例えば、リウマチの患者さんに対して一回も手足や肺のレントゲンを撮らずに経過を見たり、リウマチ治療薬の禁忌がないのにステロイドだけで治療されていたり、ステロイドを長期内服しているのに骨の薬が入っていなかったり、結核やB型肝炎の有無を確認せずに生物学的製剤を投与したり、などなど。
少なくとも、「明らかに間違った医療」を繰り返し行っている医者は、残念ながら未だ存在します。
記事にもありますように、リピーター医師が問題となったのは、医療事故が多発するようになった1999年頃からとのこと。
医療事故問題について本格的に動くようになって、たかだか18年足らずです。
「明らかに間違った医療」を行う「リピーター医師」の対策は、どこの医療機関でもまだまだこれからなのだと思います。
そのために必要なことは何か。
これはひとえに「指摘すること」に尽きるのだと思います。
医療事故対策の一環として「ヒヤリハット報告書」というものがあります。
いかなる軽微なミスであっても、全ての医療スタッフは「ヒヤリハット報告書」を提出することになっており、私も提出したことはあります。
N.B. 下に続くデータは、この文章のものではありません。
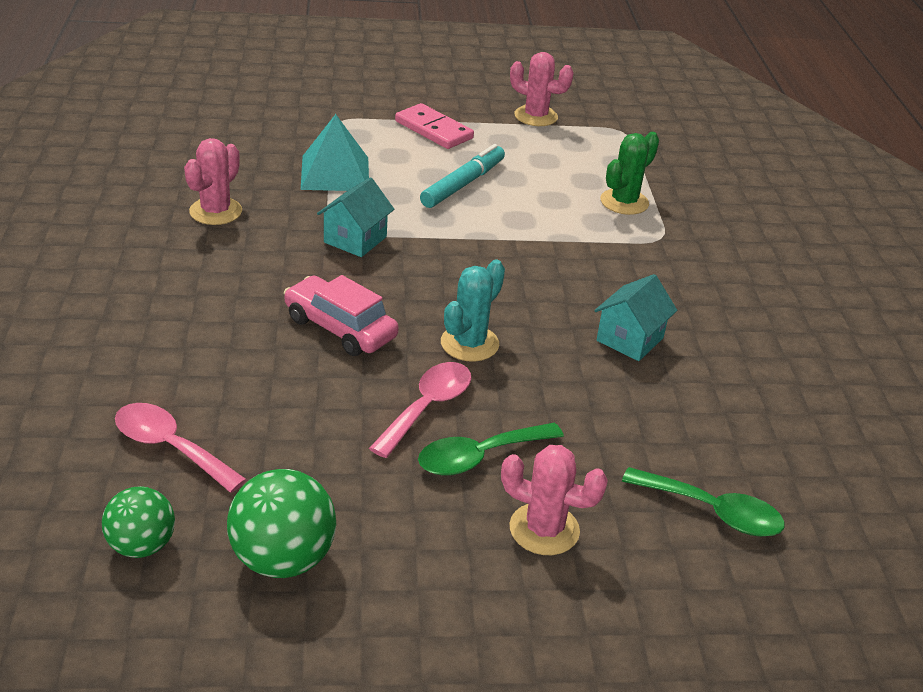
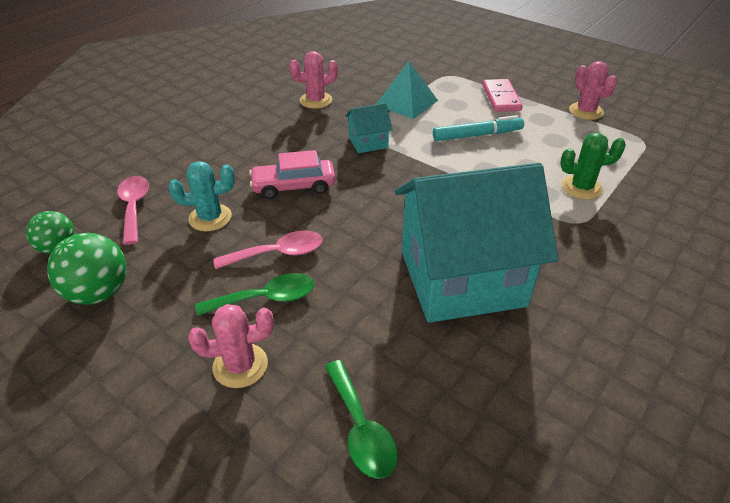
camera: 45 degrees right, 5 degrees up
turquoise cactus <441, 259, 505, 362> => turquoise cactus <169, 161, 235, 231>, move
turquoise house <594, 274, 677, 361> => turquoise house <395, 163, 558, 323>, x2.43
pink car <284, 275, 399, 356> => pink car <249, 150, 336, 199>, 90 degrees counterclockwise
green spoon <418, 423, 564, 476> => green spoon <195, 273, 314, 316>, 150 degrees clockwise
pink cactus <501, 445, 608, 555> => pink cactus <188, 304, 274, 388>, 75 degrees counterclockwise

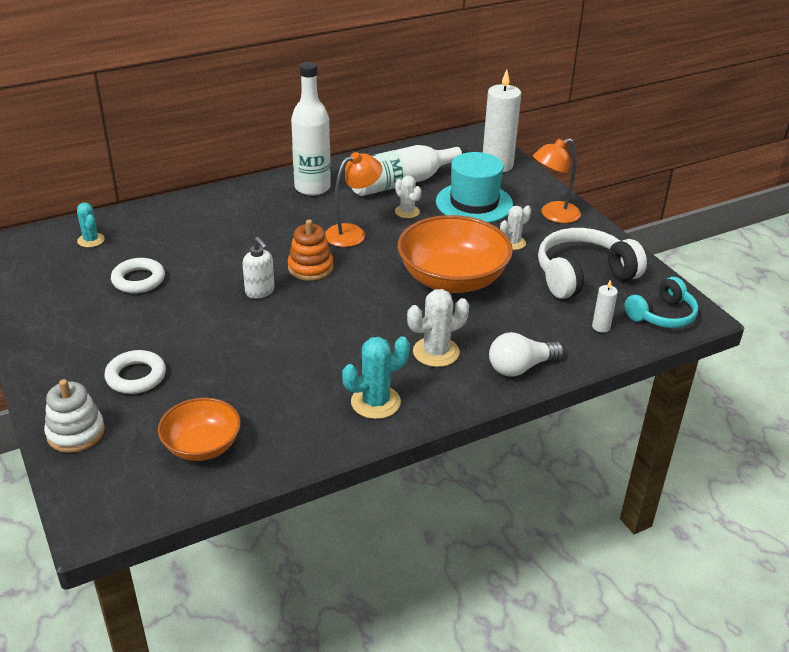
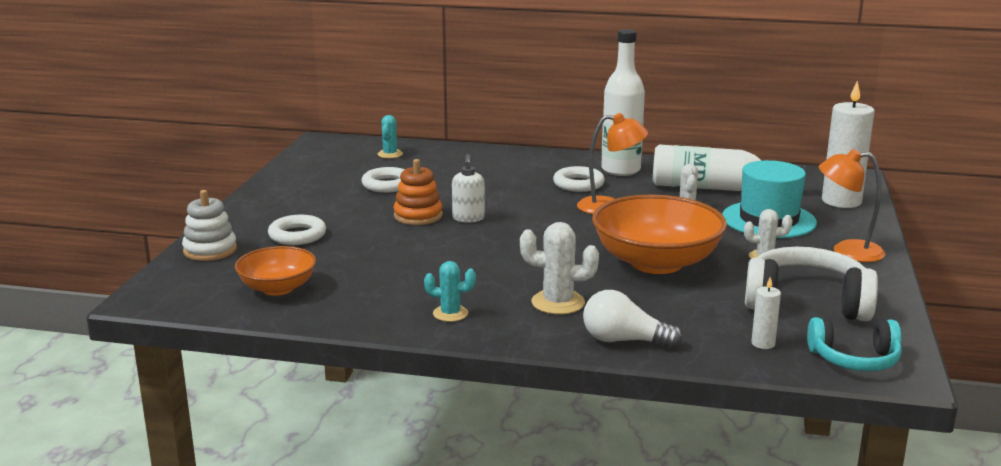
camera: 40 degrees right, 15 degrees down
orange stacking toy <288, 219, 333, 281> => orange stacking toy <394, 159, 443, 225>, move
turquoise cactus <342, 336, 410, 419> => turquoise cactus <424, 261, 476, 322>, x0.65
nothing => white ring <553, 166, 605, 192>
この「ヒヤリハット報告書」の目的は、再発防止が目的であり、処分が目的ではありません。
ミスをしたのであれば、それ相当に処分すべきではないかと思われるかもしれませんが、もし処分が厳しくなれば、それを恐れて報告しなくなり、実態を把握出来ずに、再発防止につながらないということです。
これに関しては、どこの医療機関でもそうですし、その考え自体は賛成です。
そういうこともあり、誤りに対して強く指摘しない風潮が全体的に存在しております。
しかし、それと「明らかに間違った医療」とは、全く別問題です。
「明らかに間違った医療」を繰り返す理由は、本人に自覚がないからです。
繰り返さないようにするためには、指摘することが重要なのです。
当然のことながら、「明らかに間違った医療」を繰り返せば、いずれは取り返しの付かない事態につながる訳です。
その指摘する力が幹部クラスの人間に欠如していた場合、この問題が解決することは絶対にありません。
また、どれだけ明らかに間違った医療であっても、それを指摘出来るまでに立証することは、それはそれで簡単なことではありません。
まだまだこれからの問題だと思いますが、必ず何とかしなければならない問題だと思います。
そのためにも、私自身がもちろん明らかに間違った医療を行わないことを前提に、もしそういうことに気づいたら、自分自身も指摘出来るよう、考えていきたいと思っています。